Big crowds gathered peacefully for rallies elsewhere, including the second city of Mandalay and in the historic temple town of Bagan, where hundreds marched carrying pictures of Aung San Suu Kyi and a banner saying: “Free our leader”, witnesses said.
A spokesman for the ruling military council did not answer telephone calls seeking comment.
The UN human rights chief, Michelle Bachelet, called on the security forces to halt what she called their “vicious crackdown on peaceful protesters”.
She said more than 1,700 people had been arrested, including 29 journalists.
“Myanmar’s military must stop murdering and jailing protesters,” Bachelet said in a statement.
Meanwhile, hundreds of people attended the funeral of a 19-year-old woman shot dead in Mandalay on Wednesday, who was photographed wearing a T-shirt that read “Everything will be OK”. After her death, the slogan went viral as a symbol of defiance.
On Wednesday, police and soldiers fired live rounds with little warning in several cities and towns, witnesses said.

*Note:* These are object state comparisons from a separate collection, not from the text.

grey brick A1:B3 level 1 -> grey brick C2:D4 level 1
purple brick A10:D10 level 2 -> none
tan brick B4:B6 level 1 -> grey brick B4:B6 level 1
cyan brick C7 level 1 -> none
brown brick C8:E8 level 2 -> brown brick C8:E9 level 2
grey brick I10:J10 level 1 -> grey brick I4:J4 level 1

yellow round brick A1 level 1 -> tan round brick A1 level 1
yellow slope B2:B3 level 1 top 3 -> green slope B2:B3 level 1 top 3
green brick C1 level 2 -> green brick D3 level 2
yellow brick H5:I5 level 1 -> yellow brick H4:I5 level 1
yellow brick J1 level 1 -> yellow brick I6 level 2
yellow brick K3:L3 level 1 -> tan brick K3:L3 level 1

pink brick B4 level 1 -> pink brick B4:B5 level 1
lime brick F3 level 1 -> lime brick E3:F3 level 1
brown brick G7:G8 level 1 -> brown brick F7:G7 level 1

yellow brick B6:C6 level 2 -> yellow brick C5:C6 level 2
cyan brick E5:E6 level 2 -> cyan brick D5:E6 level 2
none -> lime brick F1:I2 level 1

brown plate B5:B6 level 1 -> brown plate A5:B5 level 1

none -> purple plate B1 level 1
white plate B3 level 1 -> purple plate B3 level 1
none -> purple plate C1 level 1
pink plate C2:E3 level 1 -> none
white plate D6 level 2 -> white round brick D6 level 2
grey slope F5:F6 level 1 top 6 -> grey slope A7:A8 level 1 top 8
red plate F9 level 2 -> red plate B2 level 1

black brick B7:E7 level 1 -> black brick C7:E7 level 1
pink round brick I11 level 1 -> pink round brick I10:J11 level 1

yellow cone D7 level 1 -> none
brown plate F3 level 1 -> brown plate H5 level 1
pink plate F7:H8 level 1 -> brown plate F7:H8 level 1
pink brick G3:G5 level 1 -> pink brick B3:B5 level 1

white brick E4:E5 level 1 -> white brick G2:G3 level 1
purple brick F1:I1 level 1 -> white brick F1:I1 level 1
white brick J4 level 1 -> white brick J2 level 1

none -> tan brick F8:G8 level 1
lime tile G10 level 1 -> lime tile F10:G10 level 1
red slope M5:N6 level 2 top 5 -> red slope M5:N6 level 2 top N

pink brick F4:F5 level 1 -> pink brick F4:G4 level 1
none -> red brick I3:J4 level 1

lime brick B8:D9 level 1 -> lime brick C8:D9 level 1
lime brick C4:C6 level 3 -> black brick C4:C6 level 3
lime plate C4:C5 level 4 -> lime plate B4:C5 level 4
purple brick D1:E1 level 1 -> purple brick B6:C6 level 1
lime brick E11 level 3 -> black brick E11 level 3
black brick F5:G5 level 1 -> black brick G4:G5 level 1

“Myanmar’s security forces now seem intent on breaking the back of the anti-coup movement through wanton violence and sheer brutality,” said Richard Weir, a researcher at Human Rights Watch.
Aung San Suu Kyi’s National League for Democracy party said in a statement that flags would fly at half-mast at its offices to commemorate the dead.
The US State Department said Washington was “appalled” by the violence and was evaluating how to respond.
British Prime Minister Boris Johnson said on Thursday he was horrified by the escalation of violence and killing of protesters.
The European Union suspended support for development projects to avoid providing financial assistance to the military, officials said on Thursday. The support in past years has involved more than 200 million euros ($240.7m) in separate programmes often running for four years.
Myanmar’s generals have long shrugged off outside pressure.
The United States has told China, which has declined to condemn the coup, that it expects it to play a constructive role. China has said stability is a top priority in its strategic neighbour.
At least 19 Myanmar police officers have crossed over into India, fearing persecution for disobeying orders, a senior Indian police official told Reuters.